(Layout difference data)
------------------------
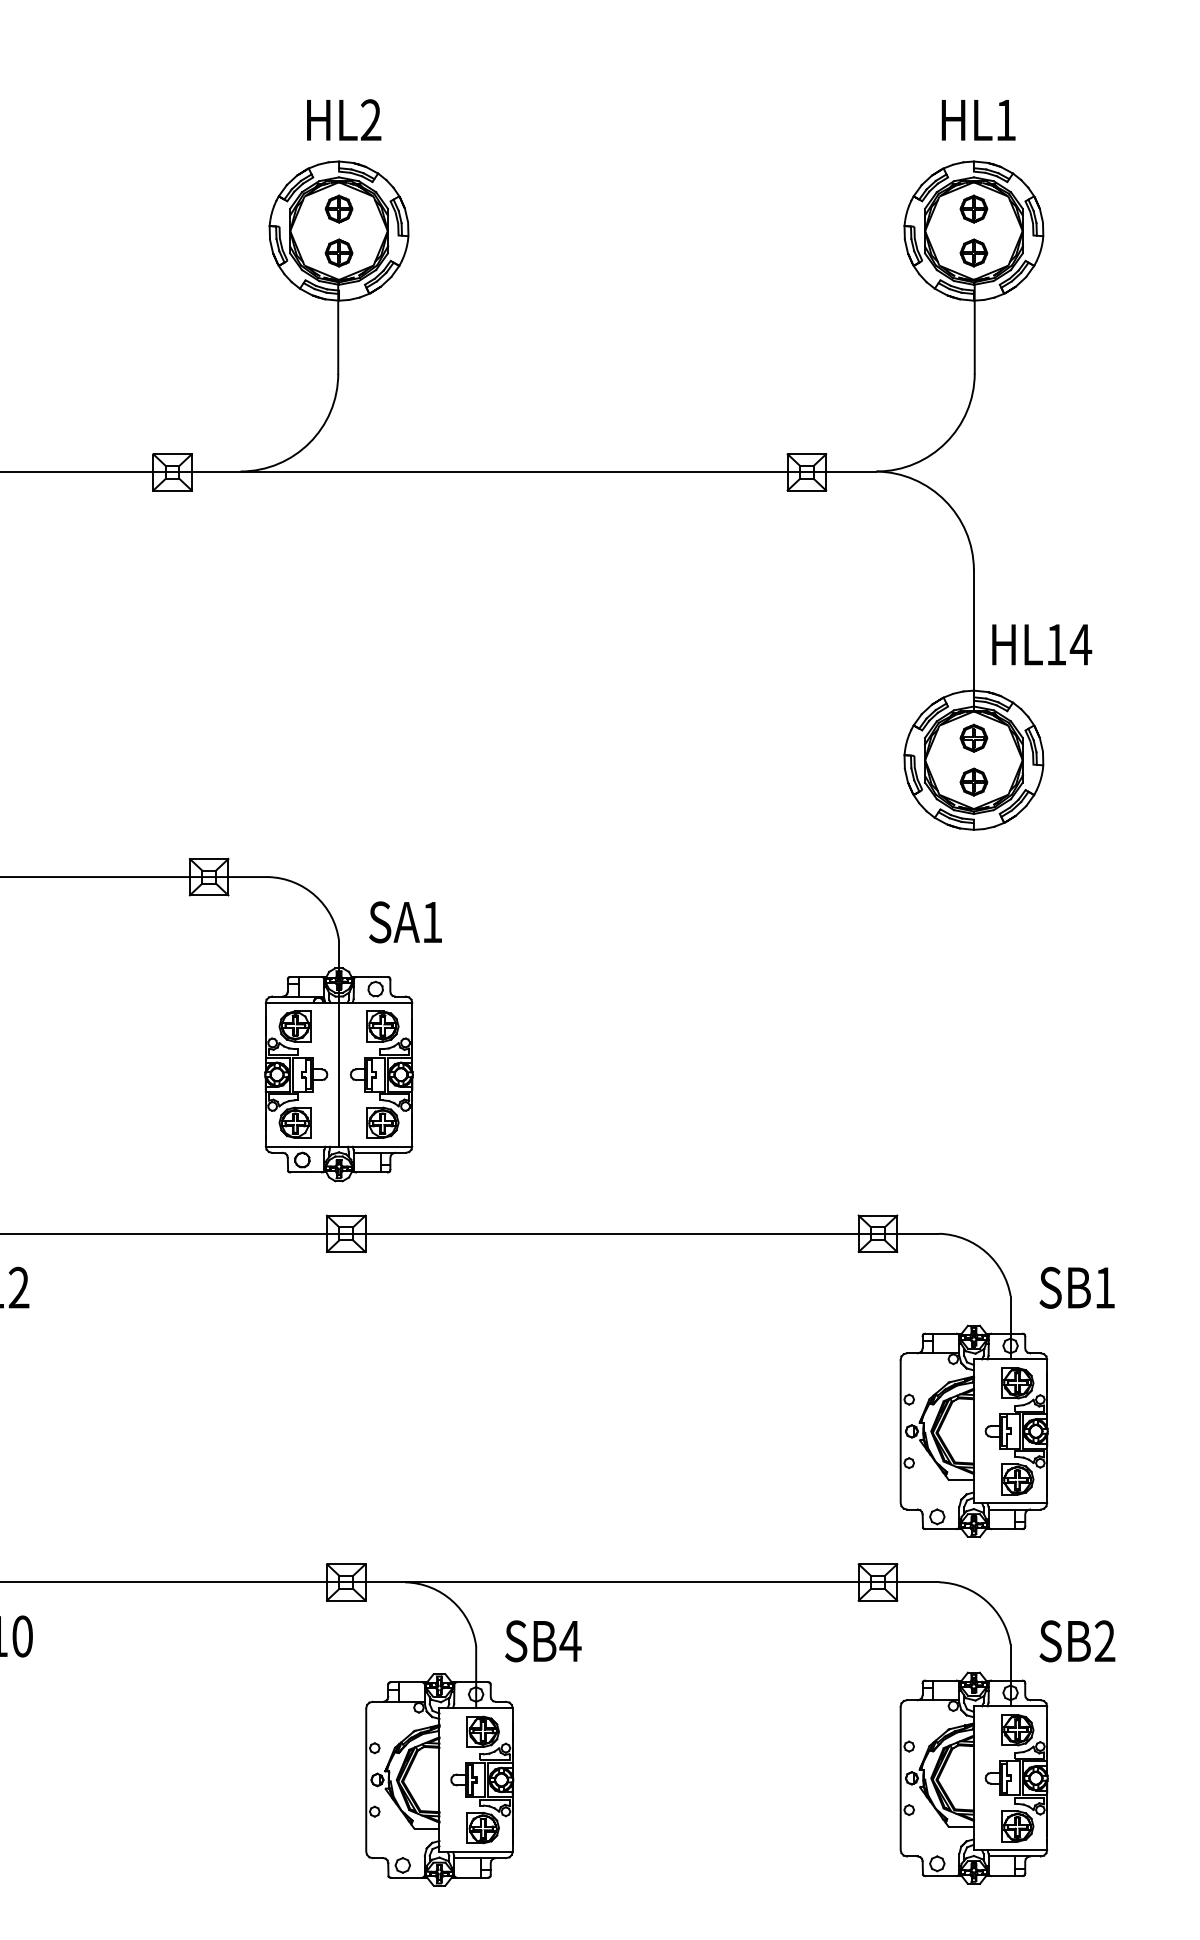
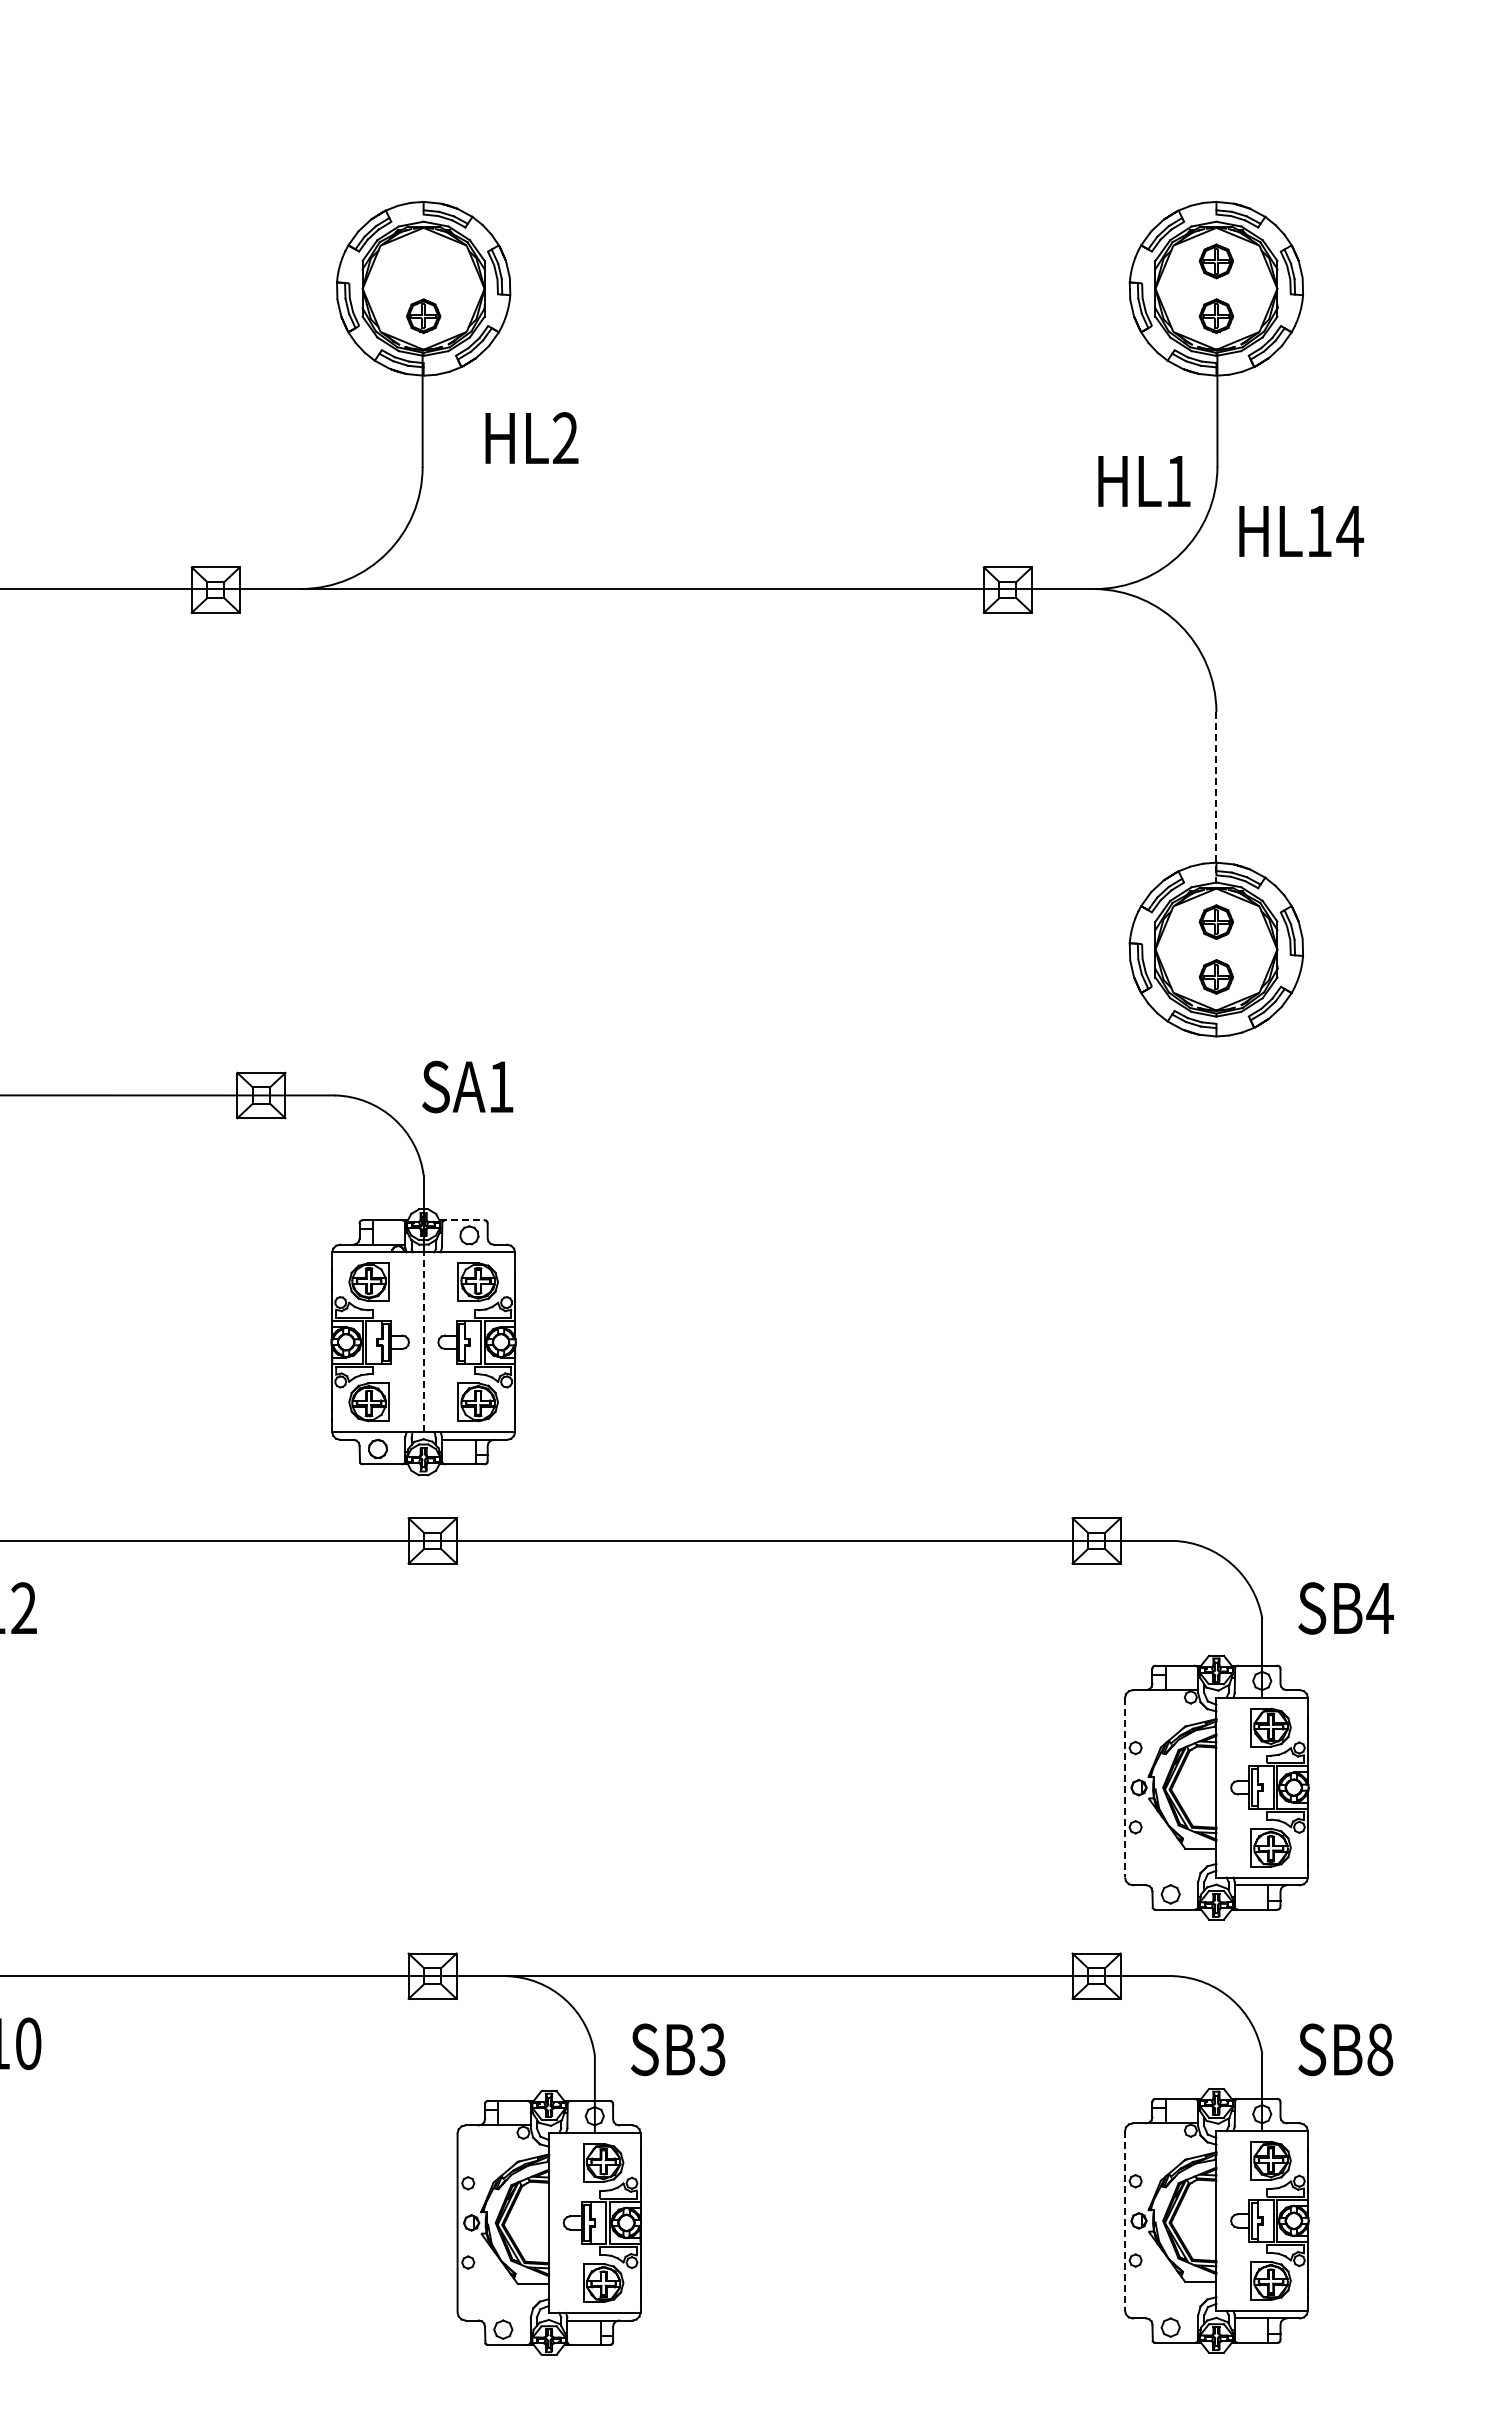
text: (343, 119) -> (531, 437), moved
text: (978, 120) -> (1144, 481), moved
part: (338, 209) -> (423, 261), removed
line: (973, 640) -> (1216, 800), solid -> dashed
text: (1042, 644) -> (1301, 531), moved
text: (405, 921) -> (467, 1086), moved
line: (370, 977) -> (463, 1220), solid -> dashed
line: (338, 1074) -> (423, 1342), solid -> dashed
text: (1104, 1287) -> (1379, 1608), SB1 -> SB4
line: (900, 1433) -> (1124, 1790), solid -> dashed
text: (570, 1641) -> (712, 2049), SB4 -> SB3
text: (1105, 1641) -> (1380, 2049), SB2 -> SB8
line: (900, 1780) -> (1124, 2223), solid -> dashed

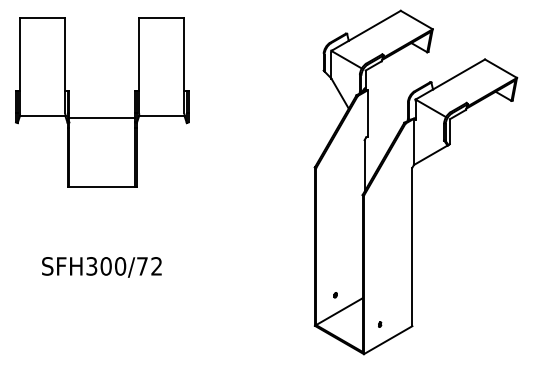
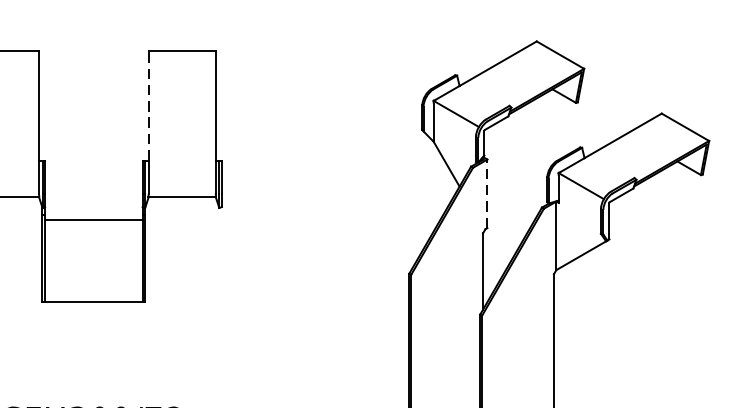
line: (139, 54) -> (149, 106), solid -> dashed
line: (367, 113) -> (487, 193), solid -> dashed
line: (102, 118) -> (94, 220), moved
------------------------
What is expected. Show each line of the data that contains the string "solid".

Reply.
line: (973, 640) -> (1216, 800), solid -> dashed
line: (370, 977) -> (463, 1220), solid -> dashed
line: (338, 1074) -> (423, 1342), solid -> dashed
line: (900, 1433) -> (1124, 1790), solid -> dashed
line: (900, 1780) -> (1124, 2223), solid -> dashed
line: (139, 54) -> (149, 106), solid -> dashed
line: (367, 113) -> (487, 193), solid -> dashed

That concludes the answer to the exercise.